The backhoe has the "cab" with the framed doors and poly plastic windows (front is glass) and a heater so I can get it toasty in there.

Just wanted to see what some of the pros think?


----------



## Brettny (Jul 12, 2017)

Thats not alot of plowing. If your looking to save some time why not build some wings for your streight blade? 
If the truck is working fine i wouldnt go try and re invent the wheel here.


----------



## watson524 (Apr 7, 2008)

Wings would prevent the windrowing I do right? I think maybe I've just been think about it because quads and backhoes are cool and trucks are just run of the mill LOL!


----------



## Brettny (Jul 12, 2017)

They wouldnt prevent it just make it come off the plow a littlw slower.


----------



## watson524 (Apr 7, 2008)

Ok thanks. We're also in the process of upgrading the boat and the 1500 won't be able to be used for towing it so we're debating a new'ish 1500 that can tow the boat and keep the old truck for plowing, etc or a 2500 that'll just do it all but I don't know if I want a plow on a newish truck even tho we're not doing it commercially


----------



## NYH1 (Jan 10, 2009)

If you're considering buying a new(er) truck, get a 3/4 ton and put a plow on that.
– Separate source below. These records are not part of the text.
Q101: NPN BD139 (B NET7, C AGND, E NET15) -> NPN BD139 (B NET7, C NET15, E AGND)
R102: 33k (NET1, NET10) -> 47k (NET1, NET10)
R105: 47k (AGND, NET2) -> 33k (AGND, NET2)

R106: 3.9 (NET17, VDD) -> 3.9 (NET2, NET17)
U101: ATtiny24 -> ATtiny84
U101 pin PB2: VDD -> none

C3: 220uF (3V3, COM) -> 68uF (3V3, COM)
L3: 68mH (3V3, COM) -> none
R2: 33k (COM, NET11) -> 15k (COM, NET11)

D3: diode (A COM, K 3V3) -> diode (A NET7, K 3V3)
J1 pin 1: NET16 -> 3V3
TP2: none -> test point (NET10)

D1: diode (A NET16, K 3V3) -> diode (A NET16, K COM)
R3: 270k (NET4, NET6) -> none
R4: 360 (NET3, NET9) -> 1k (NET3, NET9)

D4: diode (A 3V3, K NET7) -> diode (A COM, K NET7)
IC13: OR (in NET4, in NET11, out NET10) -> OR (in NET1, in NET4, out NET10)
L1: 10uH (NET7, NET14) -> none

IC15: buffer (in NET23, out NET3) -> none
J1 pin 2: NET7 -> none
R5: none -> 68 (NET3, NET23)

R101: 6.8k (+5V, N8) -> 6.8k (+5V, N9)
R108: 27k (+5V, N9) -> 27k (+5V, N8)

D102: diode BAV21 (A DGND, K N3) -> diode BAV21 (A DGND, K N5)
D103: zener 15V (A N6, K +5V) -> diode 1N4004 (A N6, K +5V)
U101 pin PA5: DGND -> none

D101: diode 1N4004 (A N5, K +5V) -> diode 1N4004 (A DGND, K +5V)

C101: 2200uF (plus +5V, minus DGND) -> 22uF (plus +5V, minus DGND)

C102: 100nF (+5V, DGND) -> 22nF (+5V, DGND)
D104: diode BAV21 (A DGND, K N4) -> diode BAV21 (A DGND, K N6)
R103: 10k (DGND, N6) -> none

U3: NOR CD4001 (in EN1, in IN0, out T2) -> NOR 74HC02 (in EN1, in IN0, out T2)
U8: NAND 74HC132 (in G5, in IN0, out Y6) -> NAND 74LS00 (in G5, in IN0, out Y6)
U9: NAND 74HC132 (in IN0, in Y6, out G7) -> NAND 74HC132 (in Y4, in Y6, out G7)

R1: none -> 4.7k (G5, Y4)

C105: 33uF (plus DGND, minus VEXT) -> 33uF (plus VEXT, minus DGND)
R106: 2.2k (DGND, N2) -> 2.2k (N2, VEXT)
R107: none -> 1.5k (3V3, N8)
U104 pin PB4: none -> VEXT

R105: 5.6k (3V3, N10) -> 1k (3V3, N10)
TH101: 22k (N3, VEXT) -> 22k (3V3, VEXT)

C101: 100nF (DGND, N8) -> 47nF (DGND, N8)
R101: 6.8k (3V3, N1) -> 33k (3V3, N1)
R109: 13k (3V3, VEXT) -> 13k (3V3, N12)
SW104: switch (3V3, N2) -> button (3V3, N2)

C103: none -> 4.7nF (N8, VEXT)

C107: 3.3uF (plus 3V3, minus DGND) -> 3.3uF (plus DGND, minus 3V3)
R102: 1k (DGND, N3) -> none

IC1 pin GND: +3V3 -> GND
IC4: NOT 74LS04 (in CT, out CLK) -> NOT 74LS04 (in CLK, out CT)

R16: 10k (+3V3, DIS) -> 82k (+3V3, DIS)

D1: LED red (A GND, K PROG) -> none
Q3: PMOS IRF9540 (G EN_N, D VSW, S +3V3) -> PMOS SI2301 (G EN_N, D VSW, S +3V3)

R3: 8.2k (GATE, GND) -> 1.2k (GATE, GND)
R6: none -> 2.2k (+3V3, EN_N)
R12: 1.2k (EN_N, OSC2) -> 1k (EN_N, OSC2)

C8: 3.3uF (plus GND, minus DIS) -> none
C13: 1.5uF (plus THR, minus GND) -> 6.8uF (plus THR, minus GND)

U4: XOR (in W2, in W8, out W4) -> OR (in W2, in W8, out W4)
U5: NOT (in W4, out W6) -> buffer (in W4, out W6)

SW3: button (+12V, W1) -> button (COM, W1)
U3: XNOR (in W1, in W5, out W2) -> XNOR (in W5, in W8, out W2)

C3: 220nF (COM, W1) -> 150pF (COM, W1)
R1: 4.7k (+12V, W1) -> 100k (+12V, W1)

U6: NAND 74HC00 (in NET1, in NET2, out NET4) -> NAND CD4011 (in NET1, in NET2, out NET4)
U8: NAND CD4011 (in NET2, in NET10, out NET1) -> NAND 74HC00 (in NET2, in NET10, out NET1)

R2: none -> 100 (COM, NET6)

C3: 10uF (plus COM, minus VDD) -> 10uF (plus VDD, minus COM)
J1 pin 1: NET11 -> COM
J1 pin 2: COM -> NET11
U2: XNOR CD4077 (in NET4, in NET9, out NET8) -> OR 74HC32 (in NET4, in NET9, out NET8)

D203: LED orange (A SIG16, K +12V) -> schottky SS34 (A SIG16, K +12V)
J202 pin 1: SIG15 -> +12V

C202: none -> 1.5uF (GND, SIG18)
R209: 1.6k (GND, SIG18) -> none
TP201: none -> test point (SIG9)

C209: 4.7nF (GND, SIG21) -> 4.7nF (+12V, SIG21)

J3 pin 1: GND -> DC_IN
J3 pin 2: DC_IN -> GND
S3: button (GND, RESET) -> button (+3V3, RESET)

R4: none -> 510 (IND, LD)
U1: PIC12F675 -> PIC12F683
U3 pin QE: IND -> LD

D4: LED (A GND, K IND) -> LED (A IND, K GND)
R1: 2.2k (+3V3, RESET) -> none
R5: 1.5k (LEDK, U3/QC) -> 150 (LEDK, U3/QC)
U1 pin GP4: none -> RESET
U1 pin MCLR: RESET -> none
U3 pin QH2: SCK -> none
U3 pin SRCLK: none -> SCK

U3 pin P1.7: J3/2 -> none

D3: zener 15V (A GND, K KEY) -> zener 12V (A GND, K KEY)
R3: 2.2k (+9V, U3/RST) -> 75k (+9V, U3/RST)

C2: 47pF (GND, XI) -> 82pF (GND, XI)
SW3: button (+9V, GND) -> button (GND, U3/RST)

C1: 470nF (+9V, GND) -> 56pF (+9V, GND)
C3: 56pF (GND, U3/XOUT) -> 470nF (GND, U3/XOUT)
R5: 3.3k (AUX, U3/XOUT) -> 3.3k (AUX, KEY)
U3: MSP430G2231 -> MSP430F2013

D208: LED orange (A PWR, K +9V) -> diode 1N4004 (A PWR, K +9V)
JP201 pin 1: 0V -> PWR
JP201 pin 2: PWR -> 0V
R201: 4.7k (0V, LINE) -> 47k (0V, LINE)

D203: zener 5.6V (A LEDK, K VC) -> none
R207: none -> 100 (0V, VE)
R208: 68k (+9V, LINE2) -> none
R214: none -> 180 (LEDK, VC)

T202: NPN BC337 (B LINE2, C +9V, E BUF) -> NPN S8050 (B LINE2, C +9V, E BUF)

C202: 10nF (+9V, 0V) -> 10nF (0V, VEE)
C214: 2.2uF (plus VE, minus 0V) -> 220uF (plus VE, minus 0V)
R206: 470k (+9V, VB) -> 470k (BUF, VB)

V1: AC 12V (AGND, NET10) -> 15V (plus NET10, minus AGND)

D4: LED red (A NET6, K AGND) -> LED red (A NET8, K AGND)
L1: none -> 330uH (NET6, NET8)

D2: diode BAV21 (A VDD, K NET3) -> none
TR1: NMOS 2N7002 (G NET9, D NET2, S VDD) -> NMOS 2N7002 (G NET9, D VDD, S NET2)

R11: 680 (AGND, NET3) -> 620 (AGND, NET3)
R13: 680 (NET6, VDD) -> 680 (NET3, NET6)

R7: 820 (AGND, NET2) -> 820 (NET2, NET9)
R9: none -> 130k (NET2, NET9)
A 3/4 ton is better suited for towing and plowing even if it's just from time to time. I have both and the 3/4 ton tows and plows better hands down.

Good luck, NYH1.


----------



## Aerospace Eng (Mar 3, 2015)

I think your L48 is a newer version of my Mid 1990s L35.

4 post ROPS, rather than folding hoop, correct?

These were Kubotas mini-construction backhoes.

The loader is not designed to come off, ever. It is integrated into the frame to make it much heavier duty than a typical farm tractor loader. Thus a front blower is not feasible, unless you have a skid steer loader attachment and run a hydraulic pump off the PTO.

The backhoe is easy to get on or off, and use the 3-point. If you want to blow snow going forward, you would have to use an inverted.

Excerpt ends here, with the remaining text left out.